And this is where I think corporatism excels. There are now just an immense
number of rules and laws that are all increasingly esoteric even to operate
quite simple businesses. And that's before you get into the countless fees and
costs the government demands before you've even sold your first product. In
other words when you kill off entrepreneurship and start moving away from
capitalism, you invariably head towards corporatism which is itself headed
much closer to feudalism than capitalism.

As for the king example, this was relating to the feudalism -> capitalism ->
corporatism -> feudalism loop, not your specific suggestion. As for your
suggestion, there are two big issues. The first is the same as discussed here.

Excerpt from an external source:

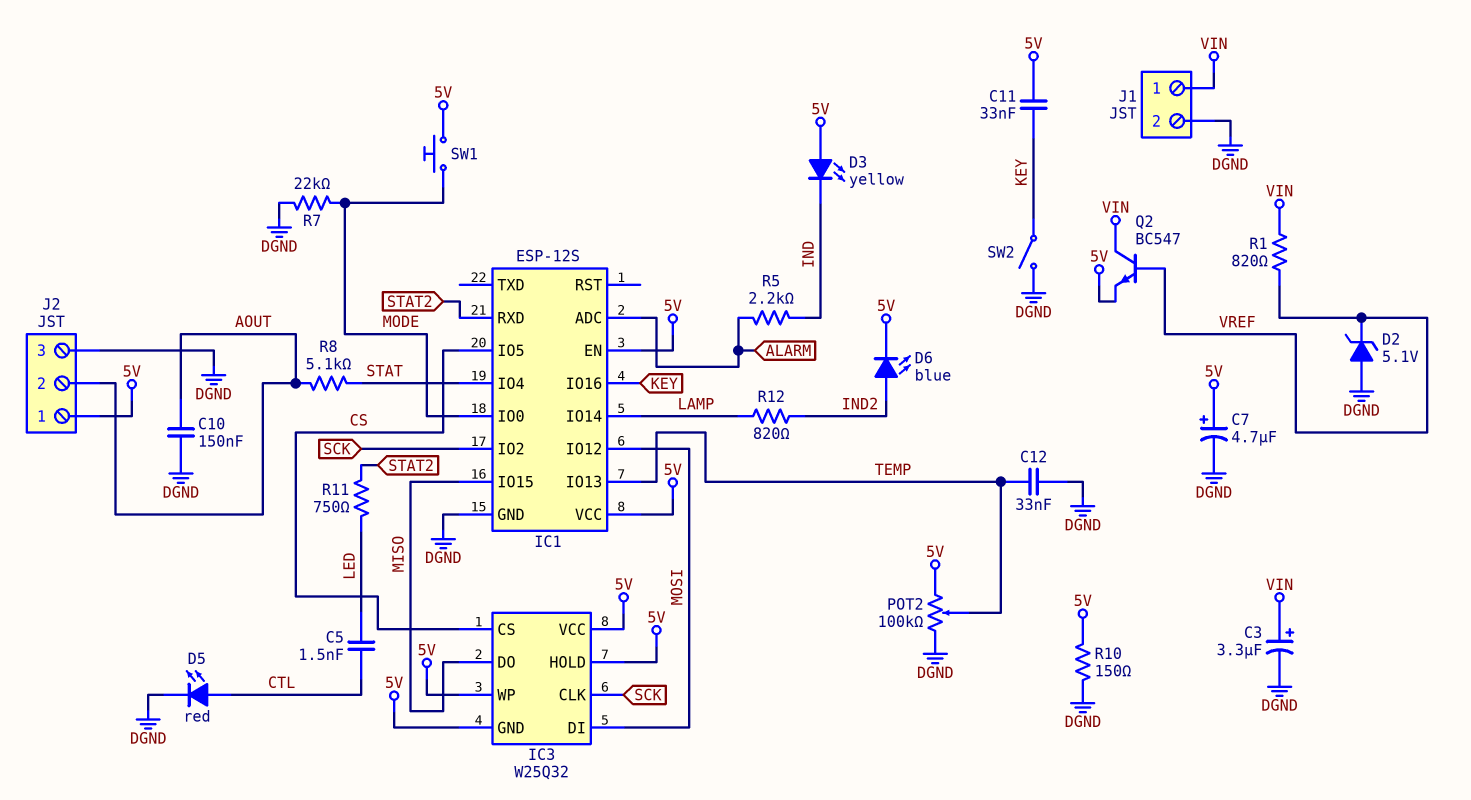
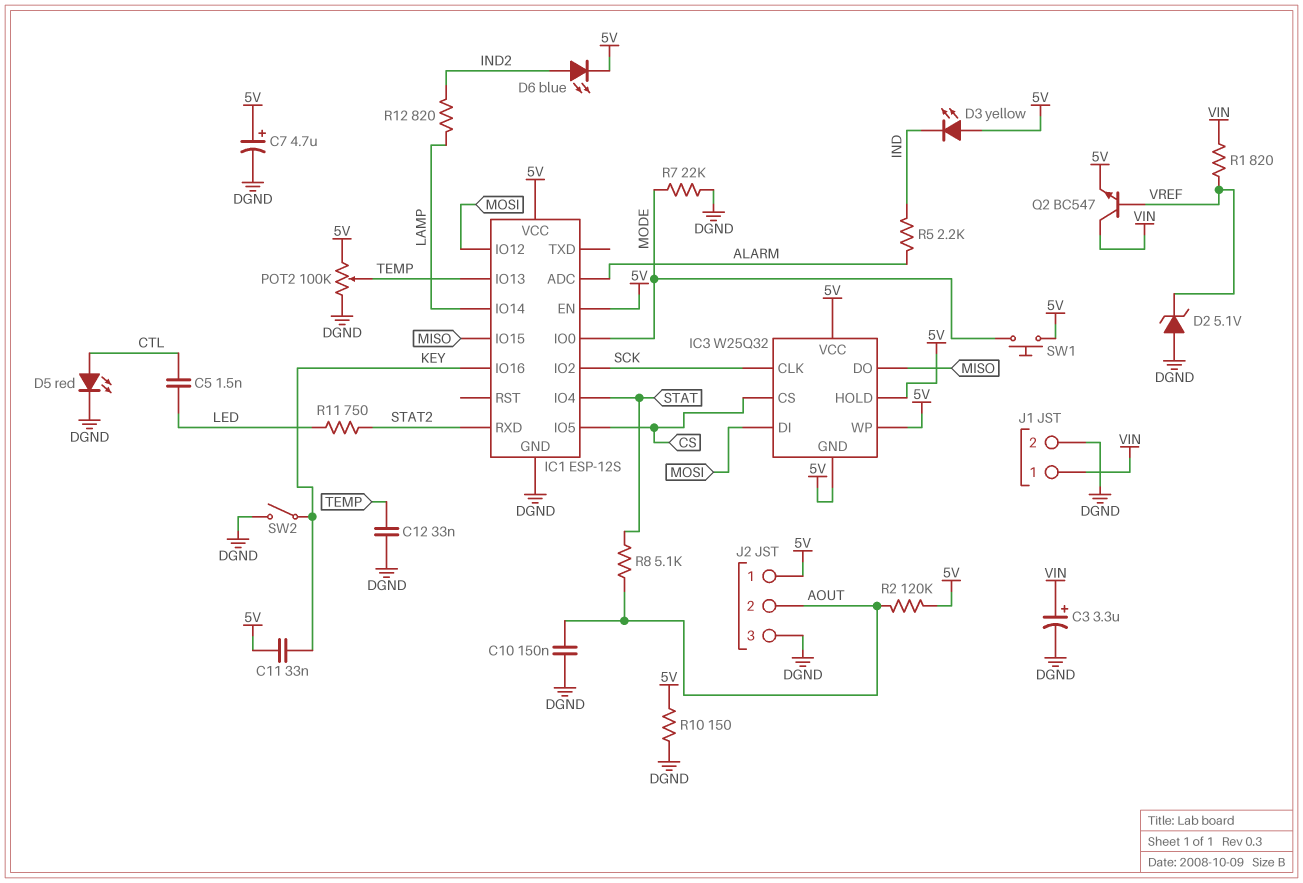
R2: none -> 120k (5V, AOUT)

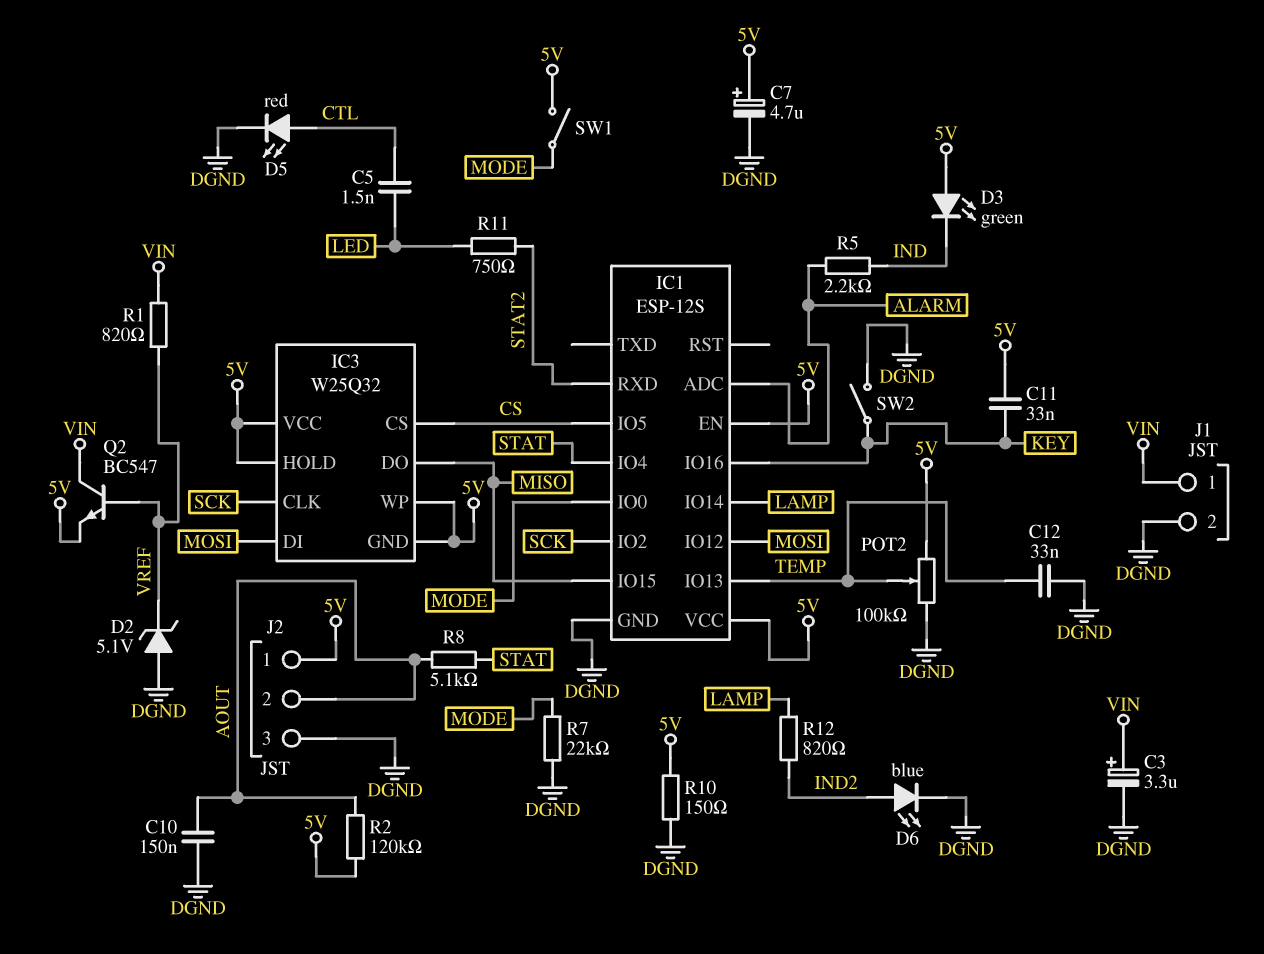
D3: LED yellow (A 5V, K IND) -> LED green (A 5V, K IND)
D6: LED blue (A IND2, K 5V) -> LED blue (A IND2, K DGND)
SW1: button (5V, MODE) -> switch (5V, MODE)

Capitalism and competition is a growth system. The reason e.g. Elon Musk was
able to create a competitive rocket and vehicle company was because he earned
hundreds of millions of dollars in another venture. No individual has any
personal need for hundreds of millions of dollars, but it is strictly required
if this individual wishes to engage in large scale ventures - the sort of
which stand to massively improve society.

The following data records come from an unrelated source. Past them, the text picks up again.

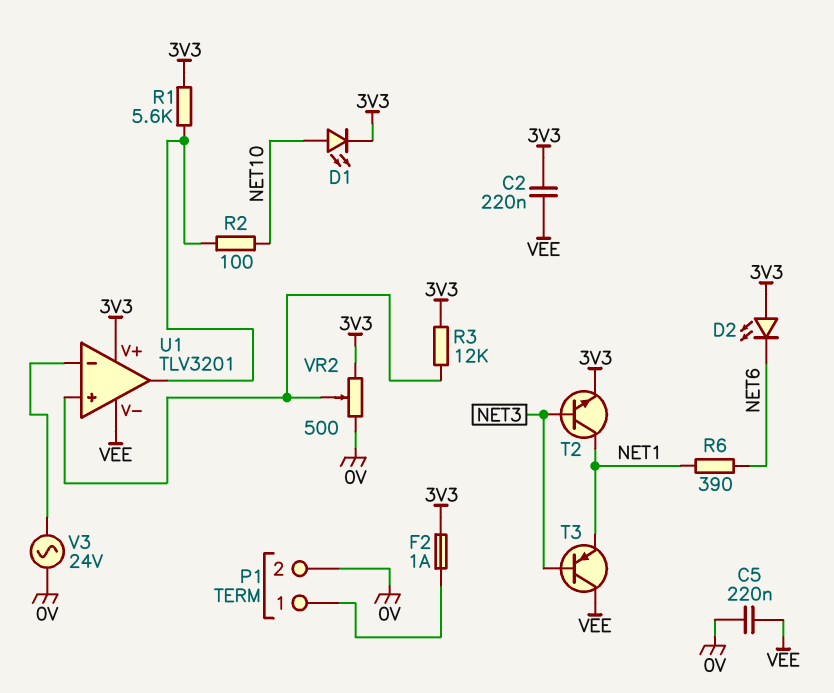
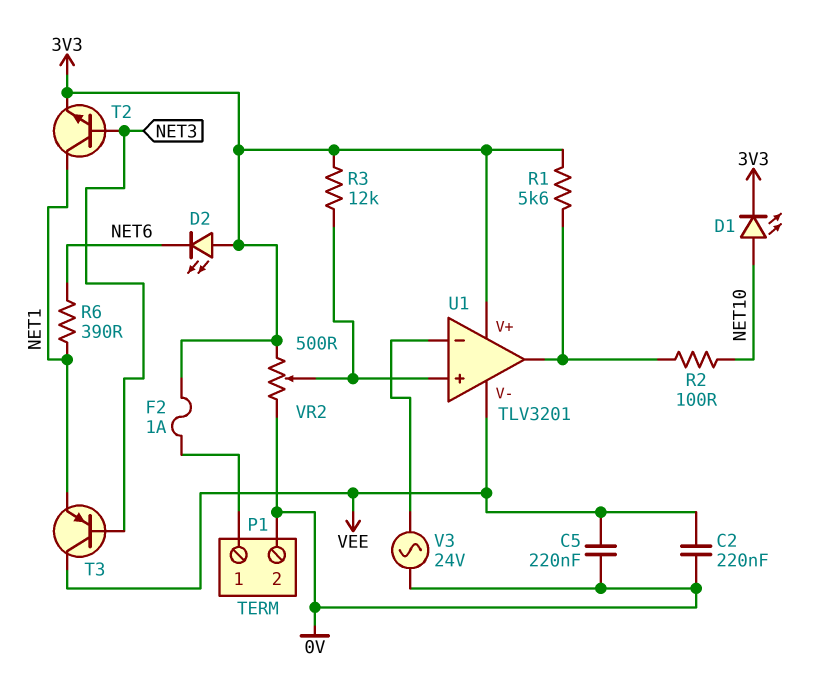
C2: 220nF (3V3, VEE) -> 220nF (0V, VEE)

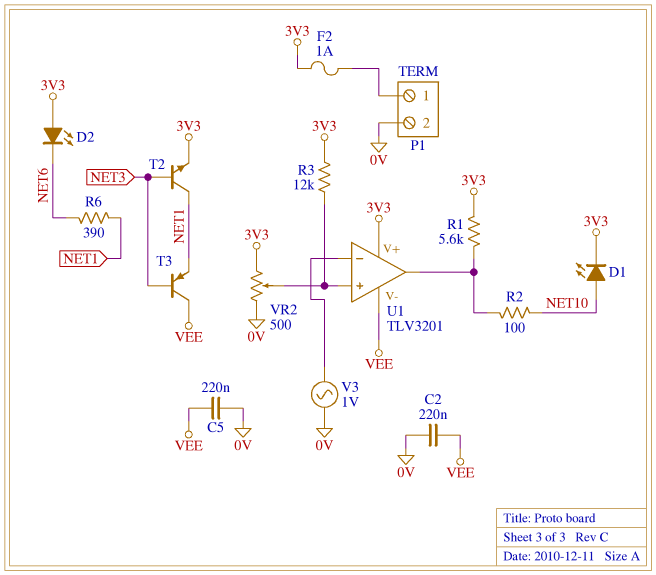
V3: AC 24V (0V, U1/in-) -> AC 1V (0V, U1/in-)

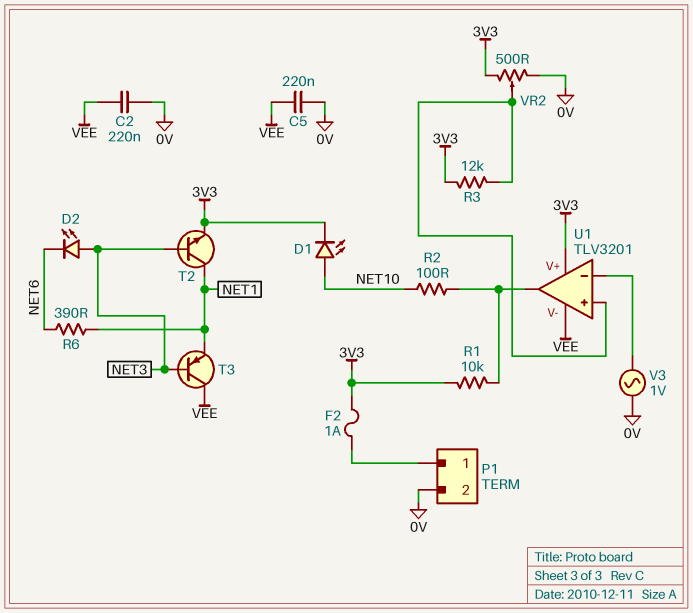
D2: LED (A 3V3, K NET6) -> LED (A NET3, K NET6)
R1: 5.6k (3V3, U1/out) -> 10k (3V3, U1/out)

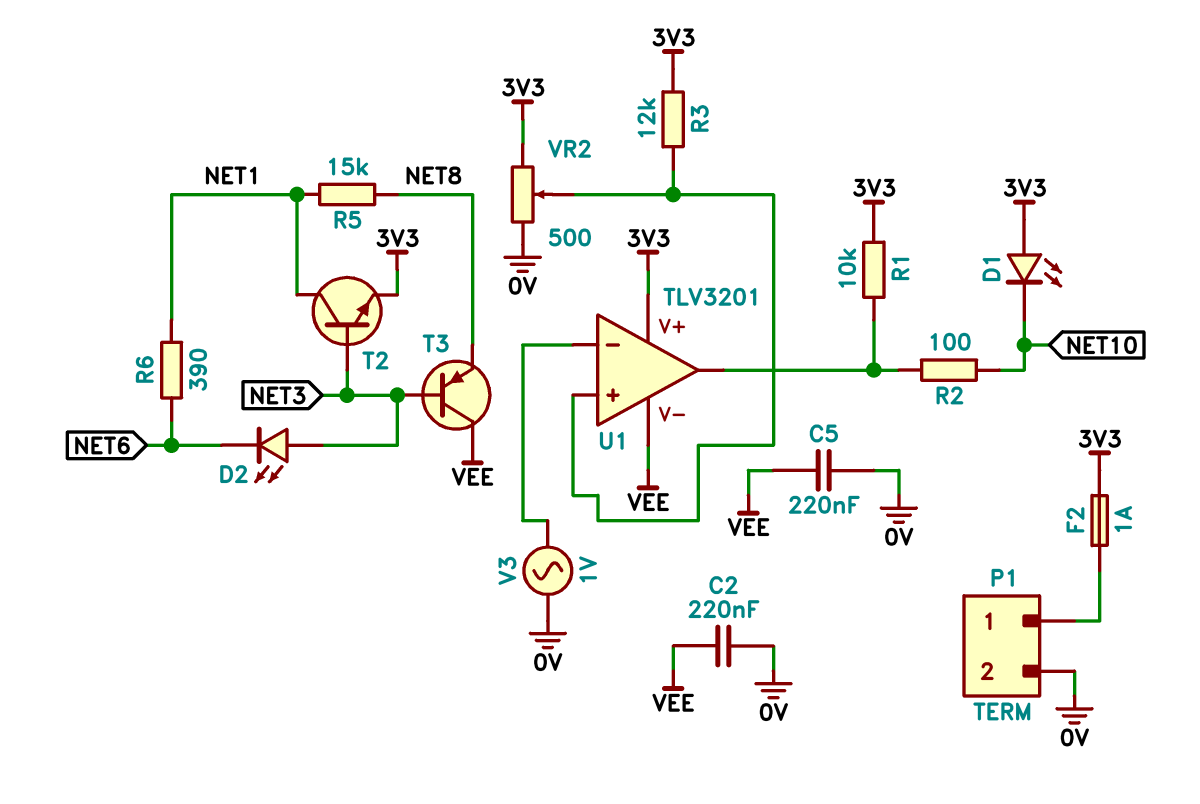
D1: LED (A NET10, K 3V3) -> LED (A 3V3, K NET10)
R5: none -> 15k (NET1, NET8)
T3: PNP (B NET3, C VEE, E NET1) -> PNP (B NET3, C VEE, E NET8)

The second issue is probably the bigger point. We already have countless laws,
on the order of thousands of pages, of laws relating to competition,
anticompetitive behavior, restrictions on mergers and acquisitions, etc. These
were all geared minimizing anti-competitive ownership. But the general rule in
a corporatist society holds true. We have the FTC approve mergers between e.g.
AT&T/Time Warner/Charter while rejecting mergers between far smaller companies
that could eventually become the competitors for these sort of behemoths that
increasingly stand above the law, and perhaps even above government.

In other words, write the laws and expect to see you and I only be able to own
e.g. one tavern. But expect to see the king's friends somehow manage to own
thousands. Corporatism in a nutshell.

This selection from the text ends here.